Pictures do not belong in the copy; print every entry exactly as it stands.
*** Records for the exercise ***
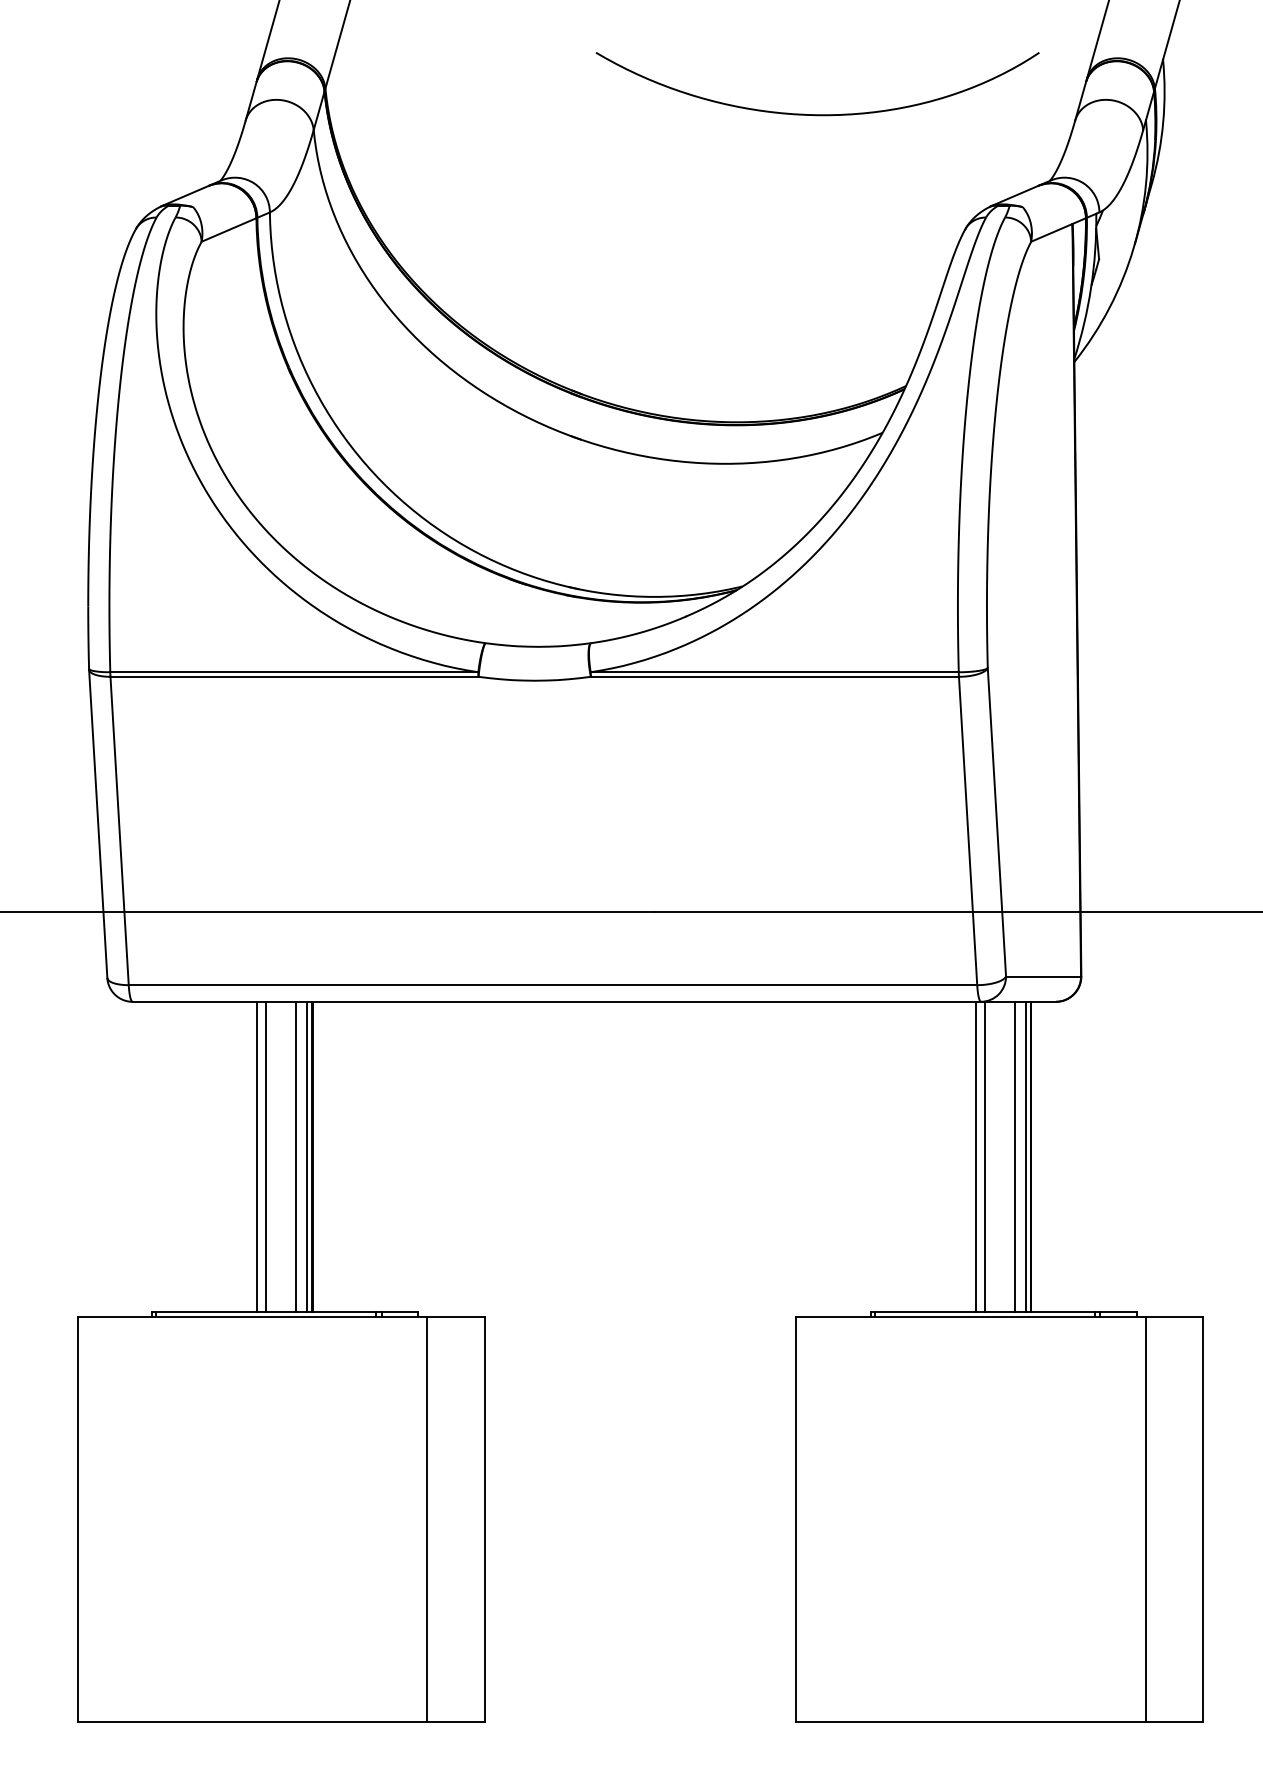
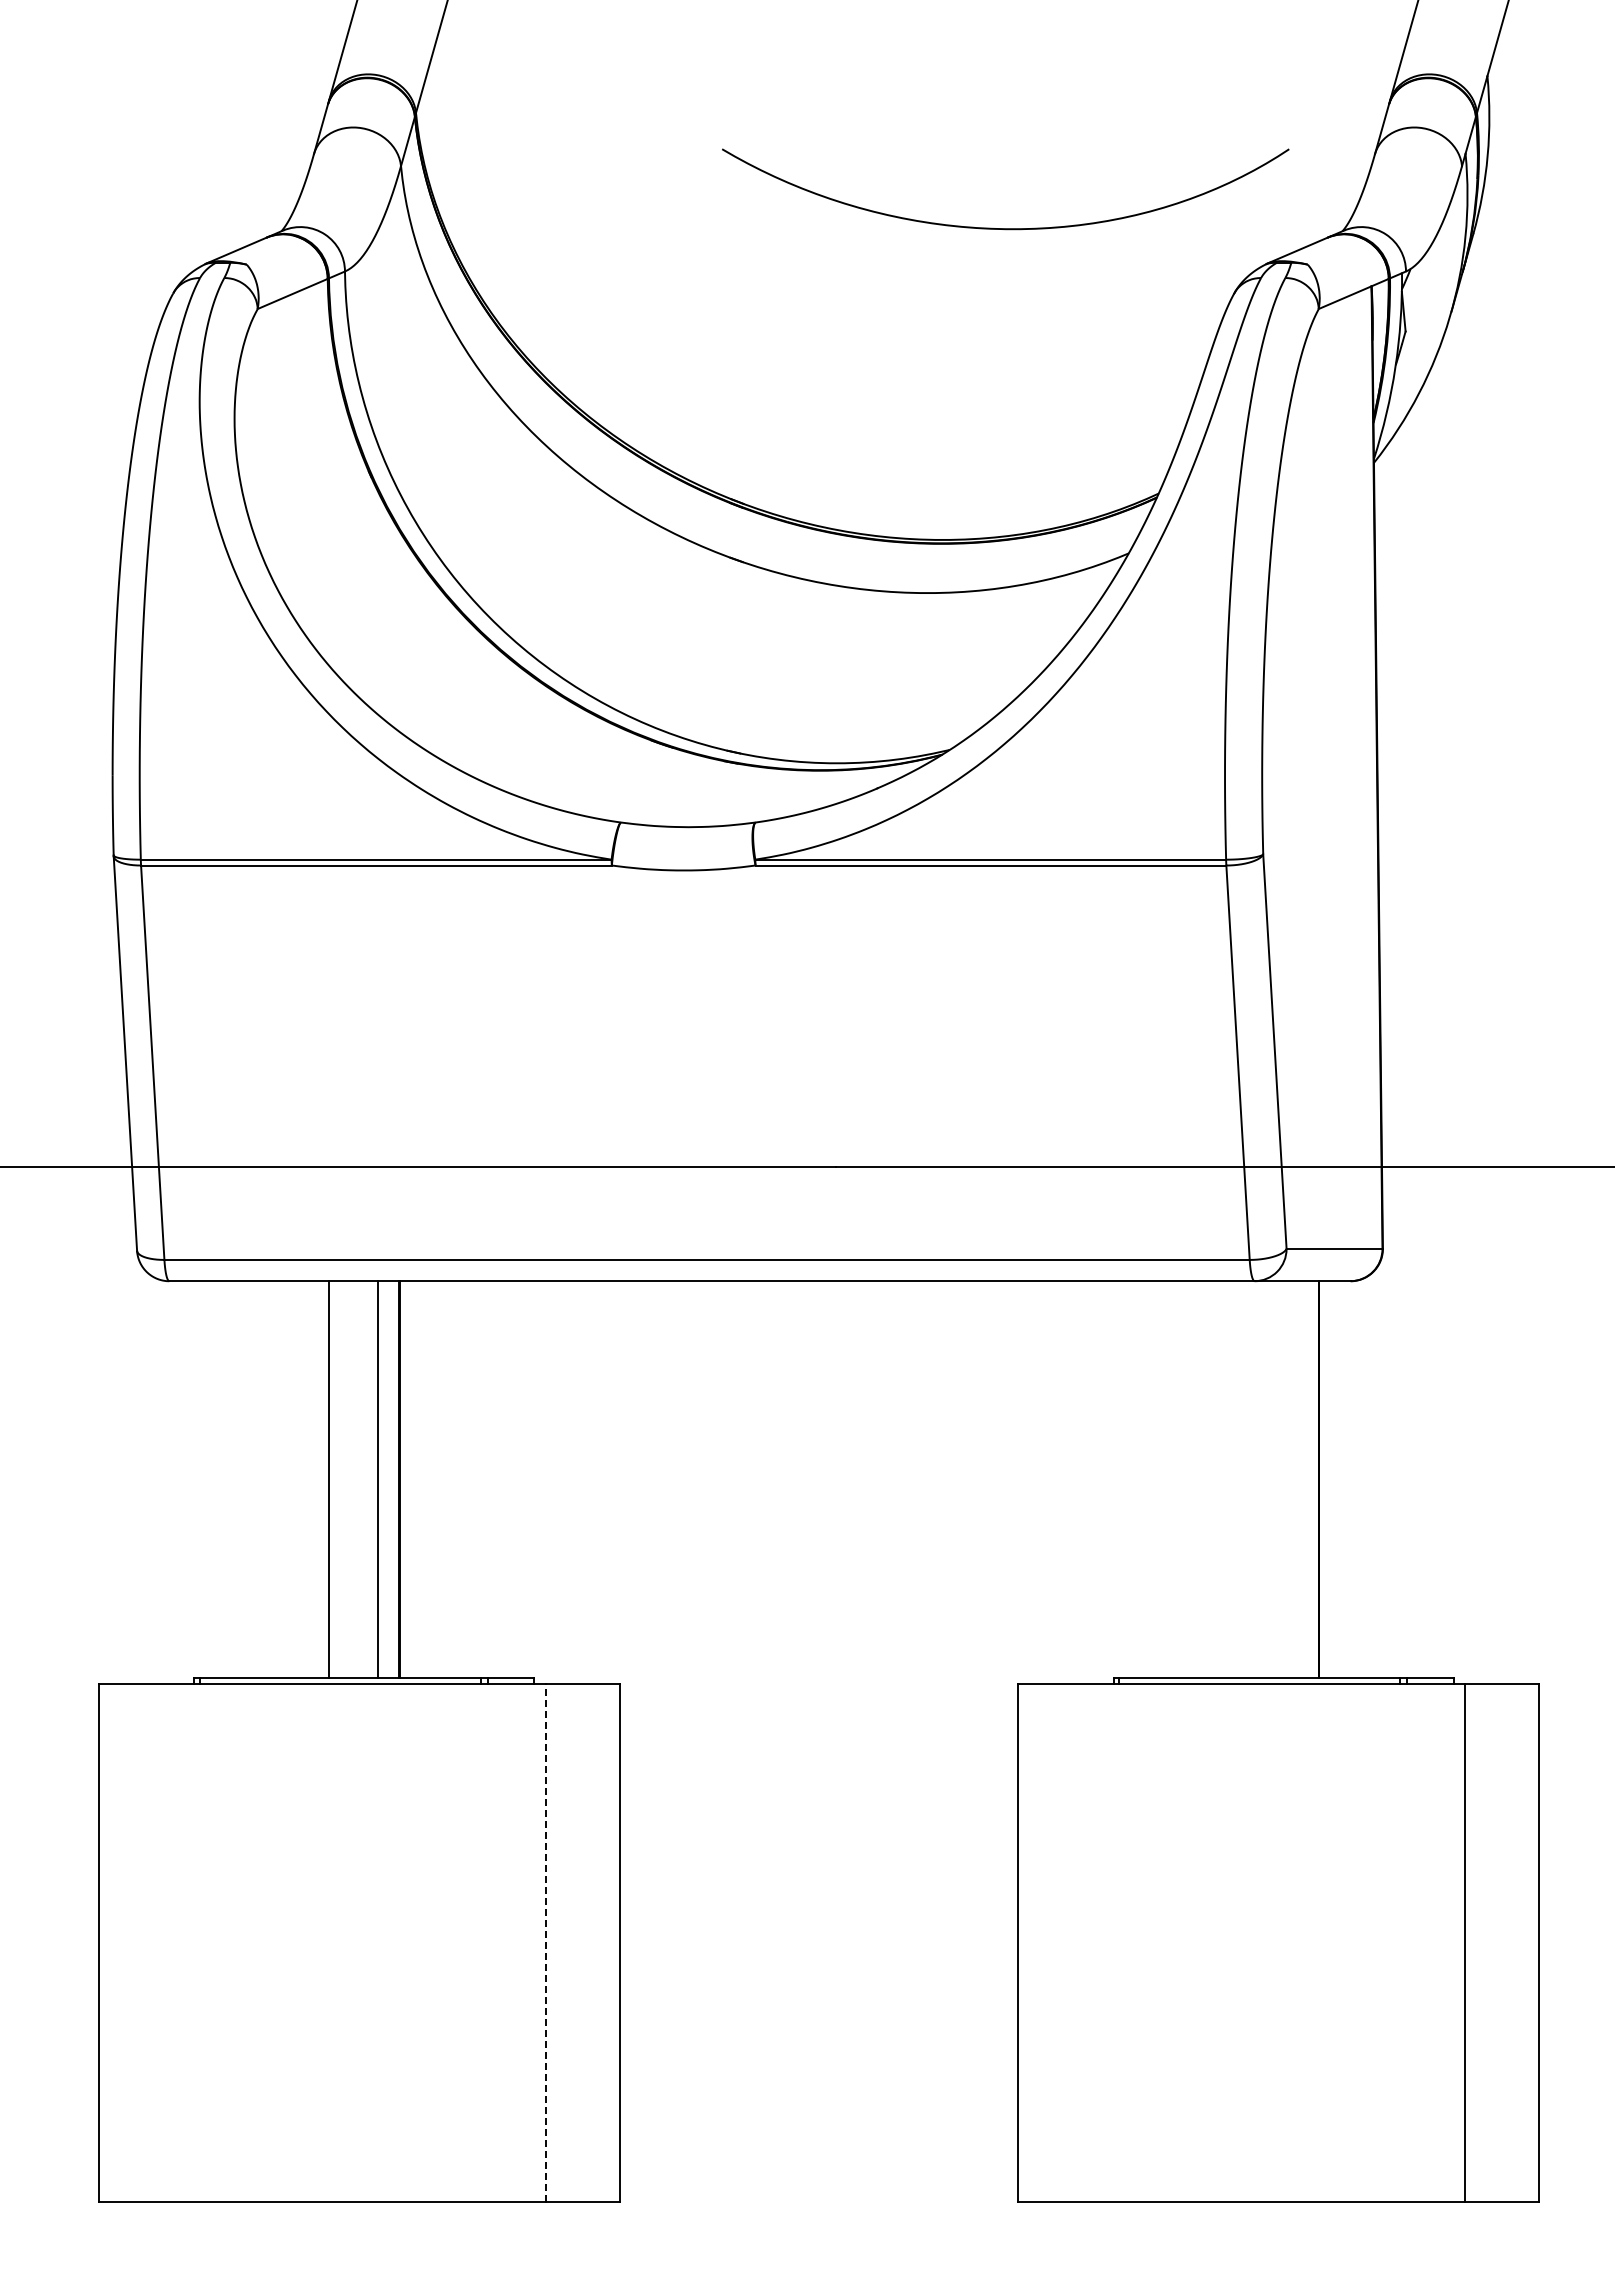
curve: (817, 114) -> (1005, 228), moved
line: (265, 1156) -> (339, 1479), removed
line: (307, 1156) -> (393, 1479), removed
line: (976, 1156) -> (1248, 1479), removed
line: (984, 1156) -> (1259, 1479), removed
line: (1014, 1156) -> (1297, 1479), removed
line: (1026, 1156) -> (1312, 1479), removed
line: (426, 1519) -> (545, 1943), solid -> dashed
***
__Result of this task__
curve: (817, 114) -> (1005, 228), moved
line: (265, 1156) -> (339, 1479), removed
line: (307, 1156) -> (393, 1479), removed
line: (976, 1156) -> (1248, 1479), removed
line: (984, 1156) -> (1259, 1479), removed
line: (1014, 1156) -> (1297, 1479), removed
line: (1026, 1156) -> (1312, 1479), removed
line: (426, 1519) -> (545, 1943), solid -> dashed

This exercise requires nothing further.